Bridget Clinton, Countess of Lincoln, formerly Bridget Fiennes, was an English noblewoman, who became Countess of Lincoln in 1619.

She was the daughter of William Fiennes, 1st Viscount Saye and Sele, and his wife, the former Elizabeth Temple. She married Theophilus Clinton, 4th Earl of Lincoln, some time before 1619, and their children were:

- Lady Catharine Clinton (died c.1643), who married George Booth, 1st Baron Delamer of Dunham Massey, and had one child
- Lady Arabella Clinton (died 1667), who married Robert Rolle and had children
- Margaret Clinton (died 1688), who married Hugh Boscawen and had children
- Edward Clinton, Lord Clinton (1624-1657), who married Lady Anne Holles and had one child, Edward Clinton, 5th Earl of Lincoln

In 1622, her mother-in-law's book, The Countess of Lincoln's Nursery, was dedicated to her. It praised the young countess for opting to breast-feed her own children.

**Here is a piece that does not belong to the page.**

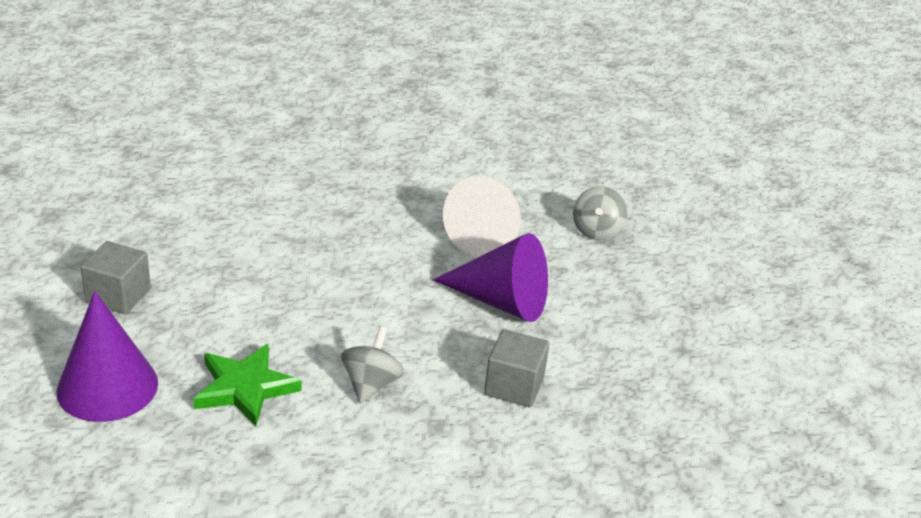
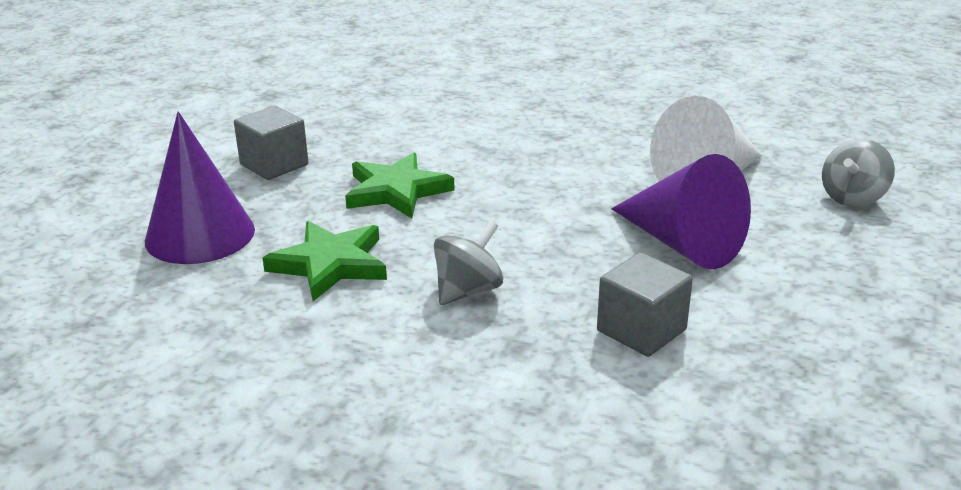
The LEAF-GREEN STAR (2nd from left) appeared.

Thomas Dudley, who as the earl's steward had been involved in arranging her marriage to Clinton, wrote to her in 1631, reporting on the experiences of settlers in New England, indicating that she was a popular figure with emigrants from Lincolnshire.

After Bridget's death, the earl married a second time, to the widow Elizabeth Gorges, who was a relation of his, but they had no children.